Blur

Detection Categories

What Blur looks for in prompts and how each category maps to the browser masking workflow.

Blur focuses on categories that matter in workplace prompts: contact data, names, financial identifiers, and sensitive traits. Each category can be toggled independently, allowing teams to customize detection to match their specific privacy requirements.

Contact Information

Included in free tier

Email addresses, phone numbers, and physical addresses are detected so teams can ask for writing or analysis help without pasting raw personal contact data into a model request.

Examples of what this category catches:

  • Email addresses in any standard format (e.g., name@company.com)
  • Phone numbers in domestic and international formats
  • Street addresses, city/state/zip combinations, and mailing addresses

This is one of the most commonly triggered categories because contact information frequently appears in prompts that involve drafting emails, summarizing meeting notes, or processing customer data.

Names & Entities

Included in free tier

Blur can replace people names, company names, and organization references with clean placeholders that preserve the intent of the prompt without exposing the original context.

Examples of what this category catches:

  • First names, last names, and full names
  • Company and organization names
  • References to specific teams or departments when combined with identifiable context

The detection engine uses a combination of pattern matching and entity recognition to distinguish names from common words, minimizing false positives while catching a broad range of name formats.

Financial & Regulated Identifiers

Enterprise only

SSNs, credit card numbers, and other high-risk identifiers are surfaced aggressively because these are the highest consequence values to leak into third-party model traffic. A single exposed SSN or card number in an AI prompt creates immediate regulatory and liability risk.

Examples of what this category catches:

  • Social Security Numbers (SSN) in standard and common alternative formats
  • Credit and debit card numbers (Visa, Mastercard, Amex, Discover patterns)
  • Bank account and routing numbers
  • Tax identification numbers (EIN, ITIN)

This category uses strict pattern matching optimized for low false-negative rates. It is designed to err on the side of flagging potential matches rather than missing genuine sensitive data.

Sensitive Traits

Enterprise only

Health details, dates of birth, and other sensitive personal descriptors are treated as review-worthy fields so users can decide what leaves the browser. This category is particularly relevant for teams in healthcare, HR, insurance, and legal verticals where personal attributes frequently appear in work context.

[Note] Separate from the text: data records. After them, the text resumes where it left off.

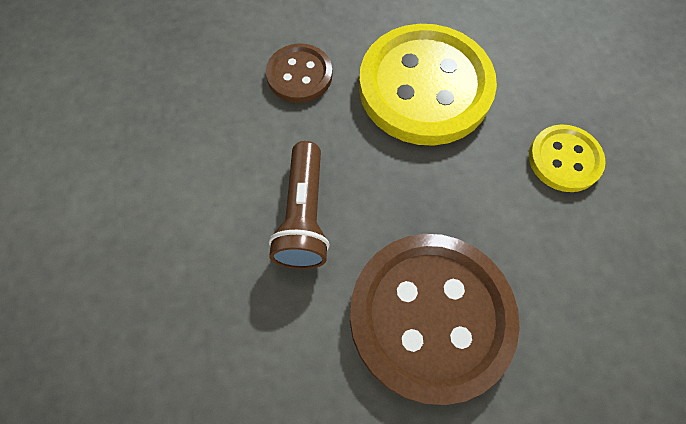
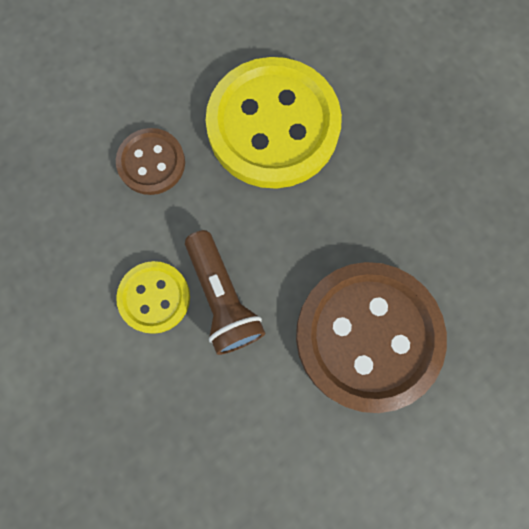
camera: 25 degrees left, 10 degrees up
(564, 159) = (421, 145): yellow button -> yellow button (154, 297)

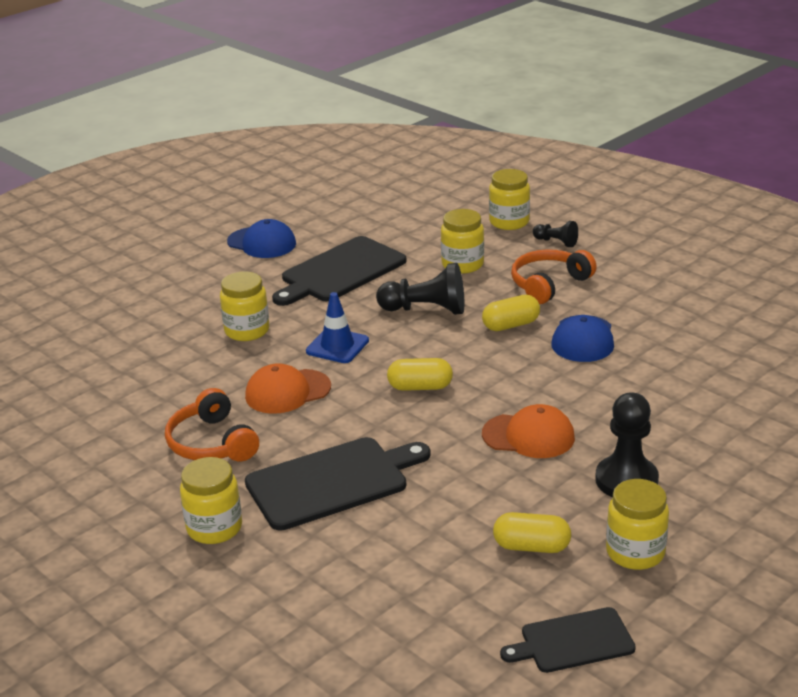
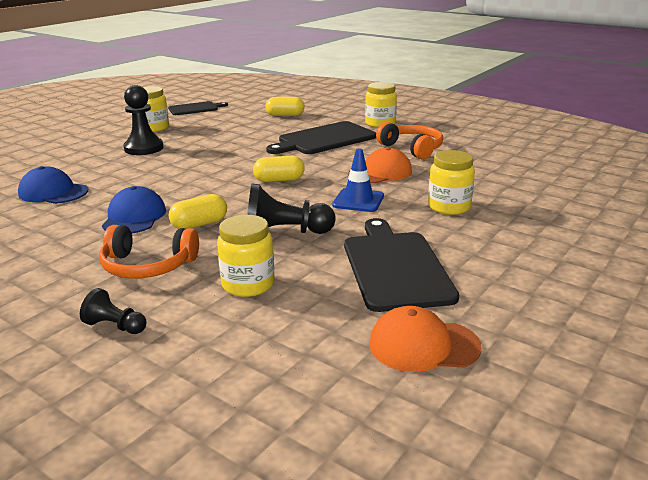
camera: 170 degrees right, 5 degrees down
(262, 243) = (526, 301): blue cap -> blue cap (53, 192)
(340, 272) = (395, 267): black cutting board -> black cutting board turned 45 degrees counterclockwise
(509, 222) = (175, 361): yellow jar -> none
(528, 436) = (200, 161): orange cap -> orange cap (423, 345)
(531, 547) = (208, 127): yellow capsule -> yellow capsule (285, 115)
(549, 284) = (148, 266): orange headphones -> orange headphones turned 60 degrees clockwise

Examples of what this category catches:

  • Medical conditions and health-related terms
  • Dates of birth and age references
  • Demographic descriptors including race, ethnicity, religion, and gender identity
  • Disability status and accommodation references

Because these traits are context-dependent, the detection engine flags potential matches for user review rather than automatically masking them. This gives users the final say on whether a flagged item is genuinely sensitive in their specific use case.

Aggressive Mode

Enterprise only

When enabled, Aggressive Mode applies stricter matching thresholds across all active categories. This results in more items being flagged for review, which is appropriate for teams with zero-tolerance policies around data exposure in AI prompts.

Aggressive Mode is recommended for:

  • Teams handling regulated data (HIPAA, PCI, SOX)
  • Security-conscious organizations during initial rollout
  • Use cases where the cost of a missed detection is high

Smart Placeholders

Enterprise only

By default, Blur replaces detected items with generic placeholder tokens (e.g., [NAME], [EMAIL]). Smart Placeholders upgrade this behavior by generating contextually appropriate replacement values that make the resulting prompt read more naturally.

For example:

This is useful when the AI model's response quality depends on having realistic-looking input data rather than obvious placeholder tokens.